Dès les premières images du film, la nature prend tout l’espace, l’homme et ses réalisations semblent bien minuscules, comme écrasés et pétrit par la force de dame Nature.
Masanobu Takayanagi filme en lumière naturelle et délivre de superbes images qui oscillent entre la clarté âpre du soleil et les nuits sombres et pluvieuses. En lieu et place de la démonstration visuelle, il installe une apparente simplicité (aux cadrages très travaillés) qui sied à merveille pour porter l’intensité des paysages à l’écran. Cette emprunte visuelle, véritable ode à la nature, est secondée par la sublime musique de Max Richter qui sait se faire rare et tout autant pertinente.
De la séquence d’introduction, jusqu’à la fin du périple, Scott Cooper impose une tension omniprésente qui n’est entrecoupée que par le rythme volontairement lent de cette excursion à cheval.
Tout en retenue, ces hommes, qu’ils soient Améridiens ou « civilisés » sont, au final, tous sauvages, portés par la conquête ou la préservation de leurs terres et doivent suivre les ordres, souvent contestables de leurs chefs ou de leur président (rien n’a changé depuis !).
Le mutisme des hommes de l’époque est superbement porté à l‘écran par des acteurs, tous excellent dans leur retenue, à l’image des 2 chefs de file, Christian Bale et Wes Studi.
Les femmes, ne sont pas en reste et même si elles en prennent pour leur grade, elles parviennent, par petites touches, à apporter un peu de douceur fort bienvenue dans ce monde de brutes. Rosamund Pike nous livre de bien belles et touchantes performances (surtout dans le registre de la douleur).
Les costumes sont absolument remarquables et travaillés dans les moindres détails, la reconstitution d’époque est minutieuse et mérite, elle aussi, bien des récompenses.
Empreint d’une profonde humanité, ce voyage dans le temps totalement lyrique nous plonge dans les abysses du regret, de la rédemption et des conflits intérieurs. Ces destins croisés d’une autre époque résonnent fortement sur notre présent : traitement et considération des prisonniers ennemis, horreurs de la guerre et obligations des soldats de réaliser l’ignominie sans broncher puis vivre avec un immense poids sur la conscience… Sans oublier les politiques migratoires des exclus par des conflits.

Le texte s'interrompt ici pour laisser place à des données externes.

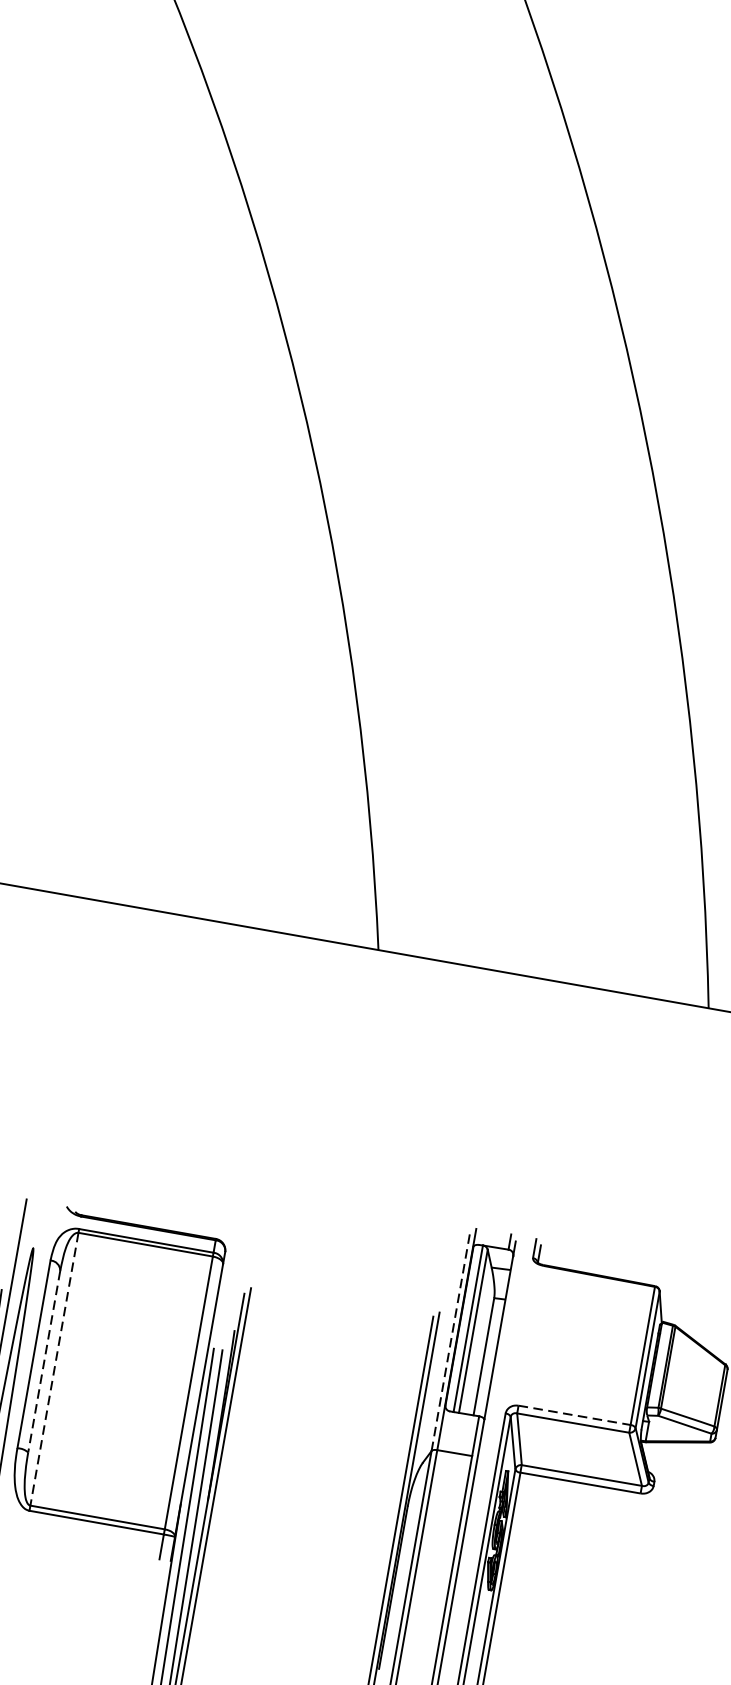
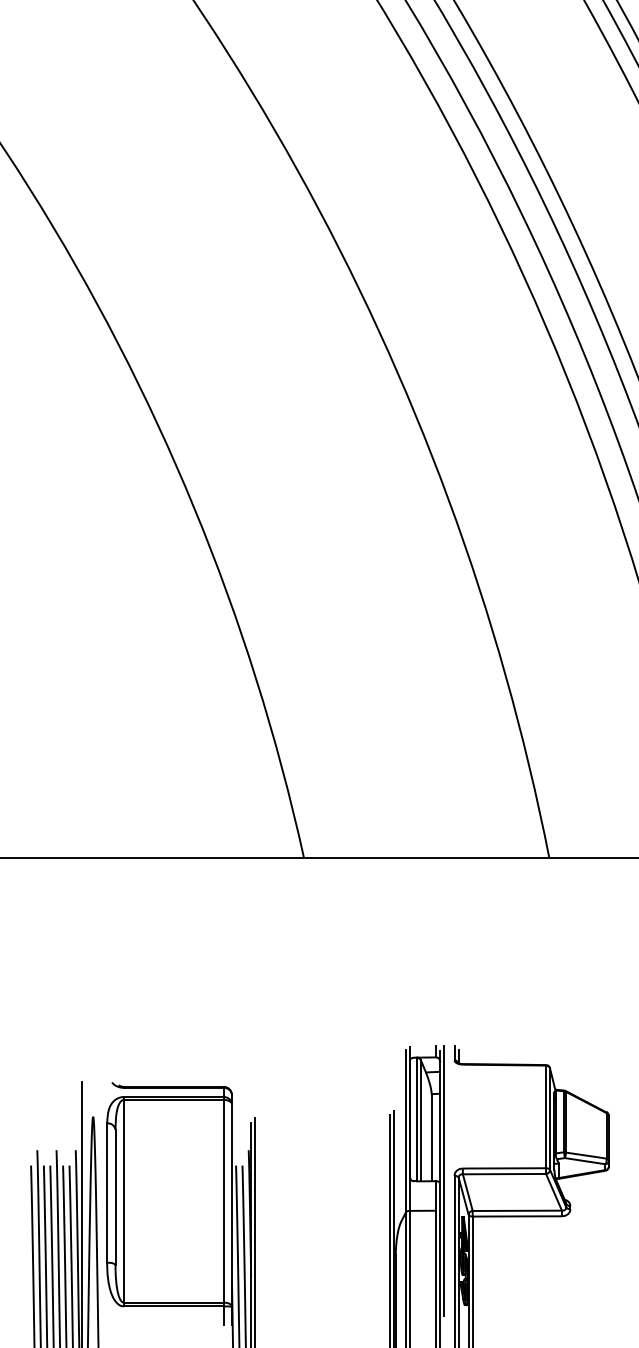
line: (450, 1340) -> (405, 1130), dashed -> solid
line: (44, 1362) -> (115, 1197), dashed -> solid
line: (53, 1369) -> (123, 1201), dashed -> solid
line: (574, 1415) -> (504, 1168), dashed -> solid
line: (491, 1417) -> (444, 1180), added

La scène de fin est totalement bouleversante, certaines scènes vous percent telle une balle de colt 45 tirée à bout portant, d’autres vous scalpent en plein vol et, fort heureusement, il subsiste çà et là des scènes d’une incroyable douceur (ne pas manquer celle sous la tente).
Ce petit chef d’œuvre, qui évite bien des caricatures d’un genre tombé en désuétude, marque très lentement, au fer rouge et pourtant, on en redemande.